模型训练完成后，可以根据一个一段话来持续生成文本，生成文本的好坏就决定了模型拟合能力的强弱。

模型评估标准

Perplexity（困惑度）
Perplexity是一种用于评估语言模型性能的指标。它主要用于衡量一个语言模型在给定数据集上的预测效果，尤其是在文本生成任务中。

给定一个语言模型和一个文本序列，Perplexity的计算方式为：

\[ \text{Perplexity} = \exp\left(-\frac{1}{N} \sum_{i=1}^{N} \log P(x_i)\right) \]

其中： - N是序列的长度。 - \(x_i\)是序列中的第i个词。 - \(p(x_i)\)是模型预测的第i个词的概率。

\(p(x_i)\)计算方法在模型定义后解释。
当\(p(x_i)趋近于1时，\left(-\frac{1}{N} \sum_{i=1}^{N} \log P(x_i)\right)趋近于0，Perplexity就趋近于1\)
当\(p(x_i)趋近于0时，\left(-\frac{1}{N} \sum_{i=1}^{N} \log P(x_i)\right)趋近于+\infty，Perplexity就趋近于+\infty\)

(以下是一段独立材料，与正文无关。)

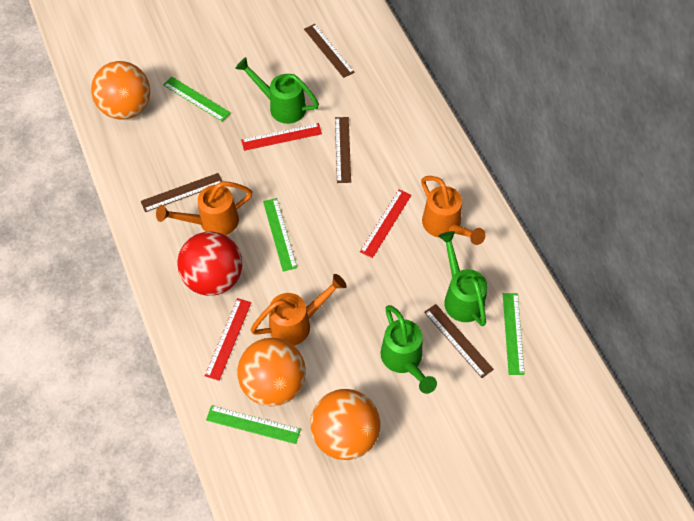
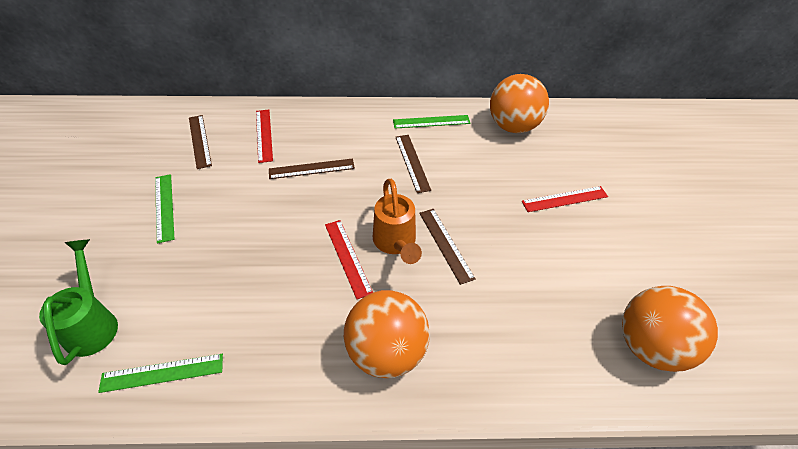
green ruler: 4 -> 3
green watering can: 3 -> 1
orange watering can: 3 -> 1
red ball: 1 -> 0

Perplexity越低，表示模型在给定的数据上的性能越好。一个完美的语言模型在给定数据上的Perplexity为1，因为它完全理解并能够准确地预测每个词。
# 循环神经网络模型(RNN) RNN是MLP的一个变体，简单的说，即在MLP的隐藏层上添加了输入，且输入的是上一个时间点的隐藏层数据。显然第一个时间点的隐藏层的输入是需要手动初始化的。
单隐藏层的RNN，计算公式如下：
\[ H^t=\sigma(W_{xh}X+W_{hh}H^{t-1}+b_h) \\\\ O = W_{ho}H^t+b_o \] 需要拟合的参数为:\(W_{xh},W_{hh},W_{ho},b_h,b_o\)
例如：X是一个28维向量，H是一个64维向量，O是一个28维向量。则：

\(W_{xh}\)是一个64x28的矩阵。
\(W_{hh}\)是一个64x64的矩阵。
\(W_{ho}\)是一个28x64的矩阵。
\(b_h\)是一个64维的向量。
\(b_o\)是一个28维的向量。

激活函数同样选择ReLU。

小说数据处理

由于数据是文本，所以需要对它进行建模处理，简单的实现是使用one-hot编码，由于是英文小说，字母数为26，将标点符号之类归为一类，再将序列开始与结束归为一类。那么一个字母one-hot编码后是一个28维的向量。

损失函数

模型的输出O是一个28维的向量，再将这个向量通过Softmax函数将其转化为概率分布。这样每一个分量分别表示对字母或符号的预测概率。上文中的\(P(x_i)\)就是这样计算。
这样其实就对应了一个分类问题，那么我们模型的损失函数可以使用交叉熵损失函数（Cross-Entropy Loss） \[ \text{CrossEntropyLoss}=-\sum_{i=1}^{C} y_i\log(p_i) \]

完整公式

\[ 计算全部损失：C = \frac{\sum_{i=1}^{T} c_i}{T} \\\\ 计算t时间步损失：c_t = -\sum_{i=1}^{N} y_i\log(p_t(i)) \\\\ t时间步Softmax的输出：p_t=\text{Softmax}(o_t) = \frac{e^{o_t(i)}}{\sum_{j=1}^{N} e^{o_t(j)}} \\\\ t时间步RNN的输出：o_t = W_{ho}h_t+b_o \\\\ t时间步RNN的隐藏层：h_t=\sigma(W_{xh}x+W_{hh}h_{t-1}+b_h) \\\\ \]

优化器

使用SGD。

训练模型

注意state.detach()，否则pytorch的计算图会报错。

import torch
from torch import nn
from d2l import torch as d2l
from torch.nn import functional as F

batch_size = 32
vocab_size = 35
epochs, lr = 2000, 1

train_iter, vocab = d2l.load_data_time_machine(batch_size, vocab_size)
test_iter,_ = d2l.load_data_time_machine(1, vocab_size)

class RNN(nn.Module):
    def __init__(self, *args, **kwargs) -> None:
        super().__init__(*args, **kwargs)
        self.rnn = nn.RNN(input_size=28, hidden_size=64, num_layers=1,nonlinearity='relu')
        self.l = nn.Linear(64,28)
    def forward(self, x, state):
        x = F.one_hot(x.T,28).type(torch.float32)
        h,state = self.rnn(x,state)
        o = self.l(h.reshape(-1,64))
        return o, state
net = RNN()
loss_fn = nn.CrossEntropyLoss()
updater = torch.optim.SGD(params=net.parameters(),lr=lr)
state = torch.zeros((1,32,64), dtype=torch.float32)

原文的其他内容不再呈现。